ここは熊野の山里。眼下には雄大な熊野川の蛇行が望める。

ウメはきょうも一日 山の畑でおばあちゃんのお手伝い。

婆や「ウメ もうおこら(やめよう) 日ゃ 暮れてくるド」

ウメ「は~い」

婆や「ばんごしらえ(夕食の支度) せんならんし・・」

ウメ「おかいさん(おかゆのこと)やったら 作るけど・・」

婆や「ウメはおりこうやのー ほいだら たきつけ(火をおこす材料)によどら(細い木の枝など)なと、拾てこか?」

ウメ「うん」

婆や「ウメ さき 立ってあいべ(先を歩いて行きなさい) ころぶなヨ!」

と 言ってる間もなくおばあさんがスッテンコロリン!!

ウメ「おかしいヨ 人にころぶな言やったくせに ハハッ」

婆や「やれヨー おかしぞよ ところでウメ 天気ゃ くだりそうやね(天気が悪くなること)」

家に着くと おじいさんが木を挽いていました

爺や「しっちこ しっちこ・・!」

ウメ「なんでシッチコ シッチコ言うん?」

爺や「さぁ 知らんけど そういうんじゃ・・」

そこへ おばあさんが声をかけました

婆や「じいさん せぎ 行かんのかい・・?」

せぎ=川の瀬のカタ(瀬のちょい川上)に築く落ち鮎を獲る仕掛け。両岸いっぱいに竹や木のくいなどを用い、への字形に作る。広い川だとヤナより大がかりな仕掛けとなる。熊野独特のものか。夏の「ふちあみ(火振り漁)」、台風などで増水時の「なでばり(ころがし漁)」などと並ぶ勇壮且つ、風情漂う漁法。晩秋の朝もや沸き立つ水面に佇めば、そこは枯れた水墨画のさびの世界。夕暮れもまたおかし。

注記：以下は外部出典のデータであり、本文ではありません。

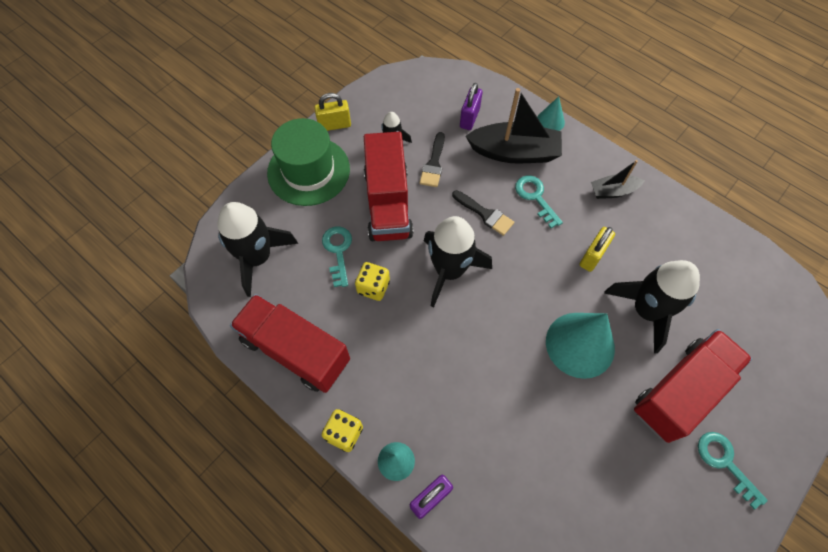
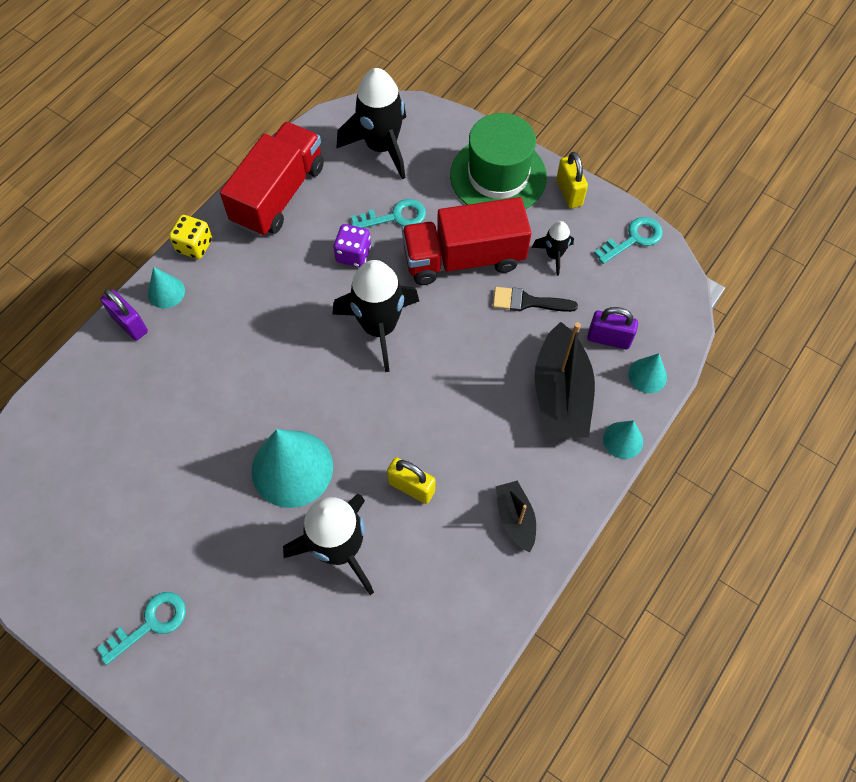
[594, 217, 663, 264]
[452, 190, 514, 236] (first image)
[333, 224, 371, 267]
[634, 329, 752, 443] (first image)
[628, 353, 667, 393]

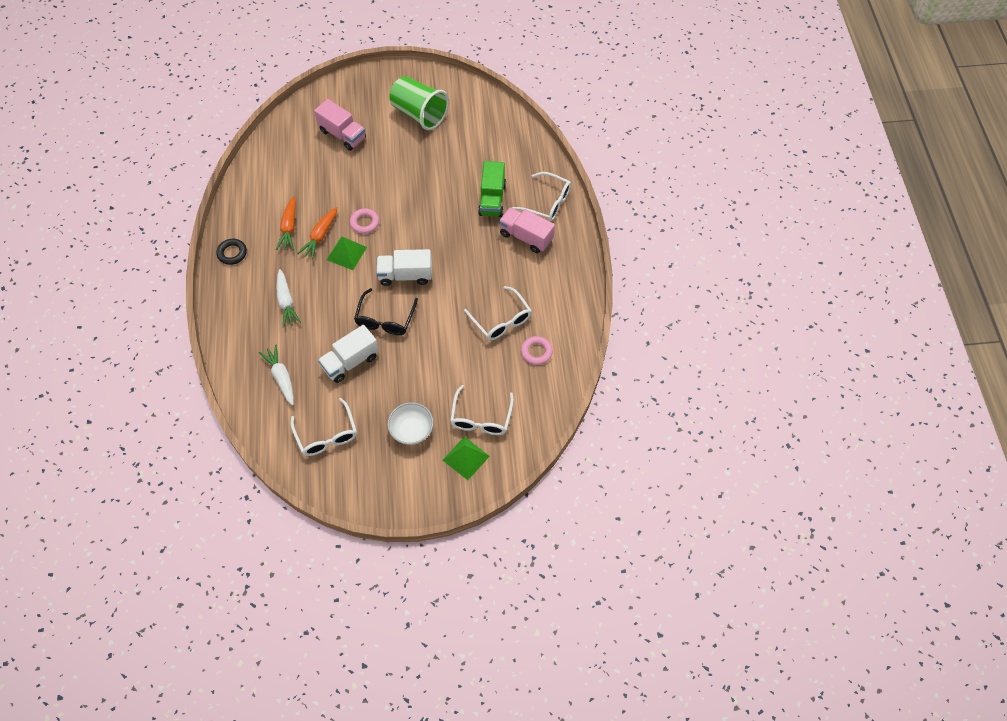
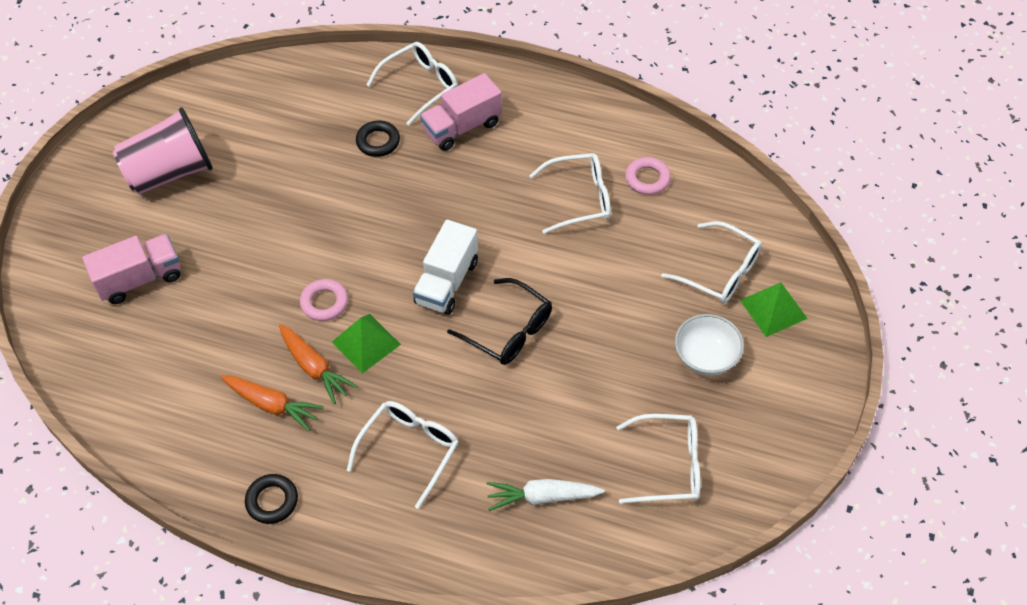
[113, 107, 213, 195]
[356, 121, 400, 157]
[347, 401, 459, 509]
[318, 325, 379, 383] (first image)

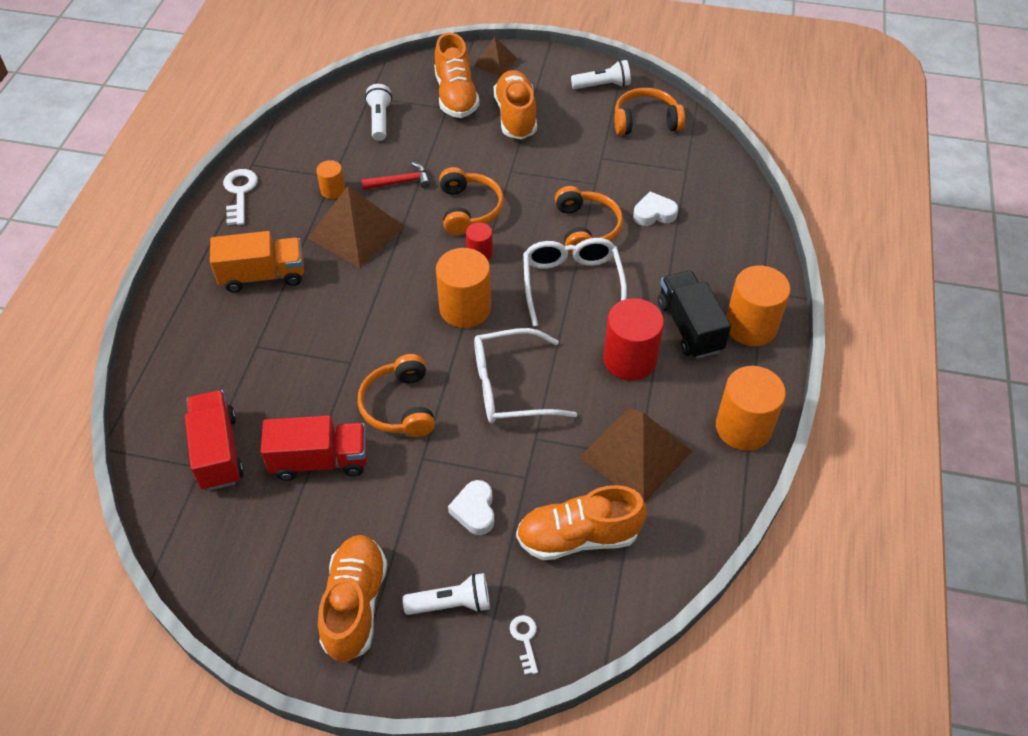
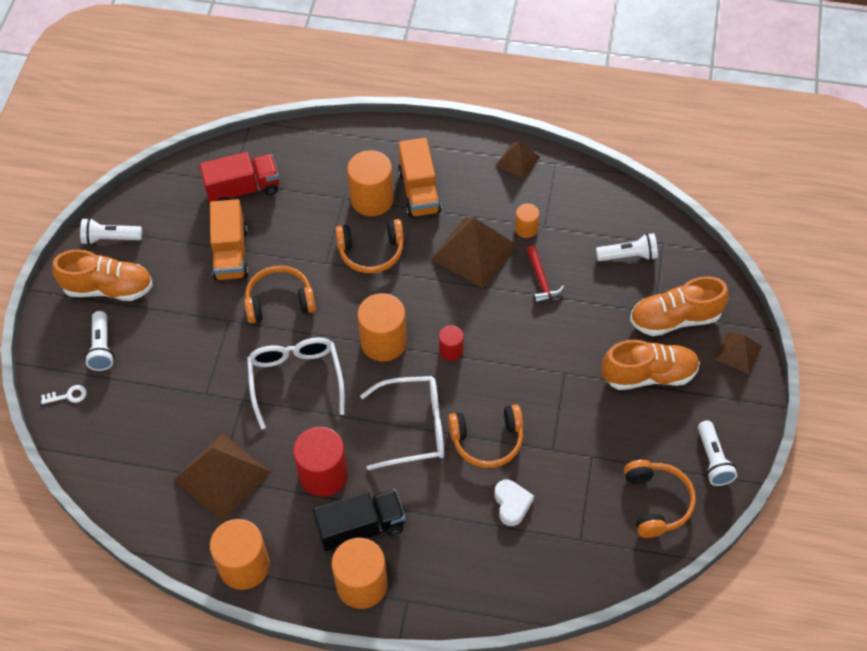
[335, 219, 404, 273]
[496, 142, 540, 179]
[210, 199, 249, 281]
[448, 480, 494, 535] (first image)
[516, 485, 646, 560] (first image)
[347, 150, 394, 216]
[80, 218, 142, 245]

爺や「お、そうじゃねゃ。ど、まじみ(夕刻の鮎がよく獲れる時間帯のこと。早朝は朝まじみという)でも行ってこーか ウメ 待ちやれヨ! アイ(鮎)獲ってきたるさか」

ウメ「うん 大きいの、の!」(と念を押す)

善兵衛じいさんは こたか(超長方形の網・タテ80cmヨコ8mくらい)を持ってセギに出かけました 今日も尺鮎(30cmクラス)がたくさんとれました。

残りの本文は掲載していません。